近鉄は、11月16日に大阪上本町駅にて、8A系が鉄道友の会が制定するローレル賞を受賞したことを記念して、受賞式・出発式を開催しました。8A系は、2024年に登場した新型一般車両ですが、どのような点が評価され、ローレル賞受賞に至ったのでしょうか。
■在来車両との併結も可能
2024年に登場した8A系は、近鉄では24年ぶりとなる新型一般車両です。外観は「近鉄らしさ」を残しつつ、デザインを一新する一方、車体裾を絞らずに、車体幅を2800ミリに拡大しました。そのため、現場での調整を通じて、車両限界を拡大しています。また、ブレーキ装置の読替装置により、他形式との連結も可能です。
車内は、扉間にロングシート、クロスシートに変換可能な「L/Cシート」を採用。また、各車2箇所に「やさしば」と呼ばれるスペースを設置しました。「やさしば」には、ベビーカーやスーツケースのキャスター等をかけられるストッパーもあります。
8A系は、奈良線・京都線・橿原線・天理線などで活躍しています。また、今後は8A系と同タイプの1A系、1B系、6A系を導入します。
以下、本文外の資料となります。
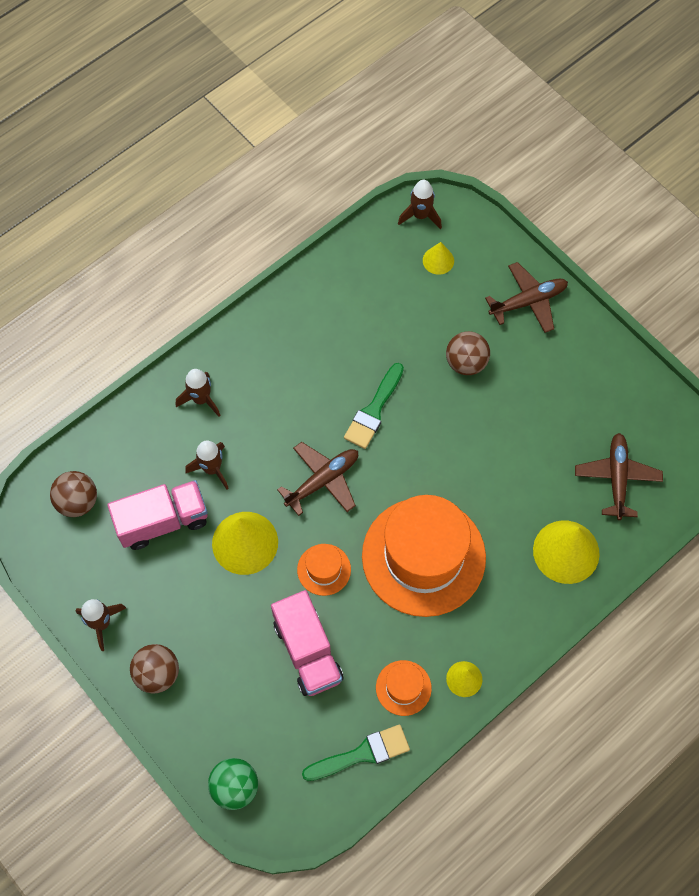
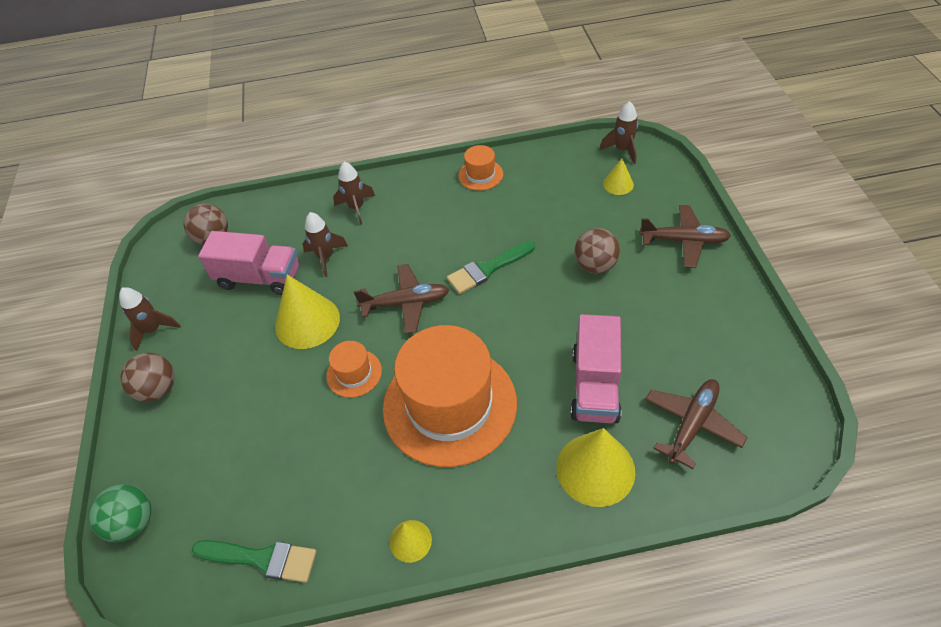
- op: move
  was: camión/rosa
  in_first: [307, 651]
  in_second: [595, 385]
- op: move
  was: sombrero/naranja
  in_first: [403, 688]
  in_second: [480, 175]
また、8A系では、新たに5桁の車両形式名を導入しました。先頭の数字は線区、続くアルファベットはグループ、百の位は編成中の車両位置、十の位と一の位が編成番号を表しています。
■鉄道友の会は汎用性、柔軟性を評価
ローレル賞は、鉄道友の会が「優秀」と認めた車両に対して、与えられます。具体的な選考プロセスは、ブルーリボン賞・ローレル賞選考委員会が選んだ候補車両に対して、会員の投票結果を参考にしつつ、選考委員会が「優秀」と認めた車両を「ローレル賞」に選定します。
当日は、鉄道友の会は近鉄に、ローレル賞の賞状、ならびに盾を授与しました。鉄道友の会会長、佐伯洋氏は8A系に関して、「特急車両に負けない上質なスタンダード」と評しました。
続いて、鉄道友の会の選考委員長、尾藤千秋氏は、8A系をローレル賞に選定した理由を説明。尾藤氏は「選考委員会では、8A系の汎用性、柔軟性を評価した」と述べました。
具体的には、車体裾を絞らない車体幅2800ミリ・4扉20メートルの車体、在来車両と併結可能な点、エリアごとにロングシート/クロスシートに変えられるL/Cシートを挙げました。また、8A系から導入した新たな5桁の車両形式について、「将来の車両に対する近鉄の真剣な取り組みを強く感じた」と述べました。
個人的には、在来車両と併結可能な点、そして5桁の車両形式が高く評価されたことに、注目しました。近鉄は、広大な路線エリアを有することもあり、様々な車種との併結が当たり前のように行われています。新型車両であっても、既存の運行システムにしっかりと合わせています。
また、新型車両の登場の際、形式番号のインフレ化により、若い番号に戻ることは珍しくありません。つまり、近鉄のように、新型車両が登場したタイミングで、まったく新しい形式番号を制定する例は、あまり見かけません。
■まさかの1A系と8A系が並ぶ
当日は、鉄道友の会が8A系1編成を貸切り、臨時列車が運行されました。臨時列車の出発式では、2026年1月登場予定の1A系と並びました。1A系は青色をまとい、8A系とは異なる印象になりました。今後は、8A系・1A系などの令和生まれの新形式車両が、近鉄の日常をつくっていきます。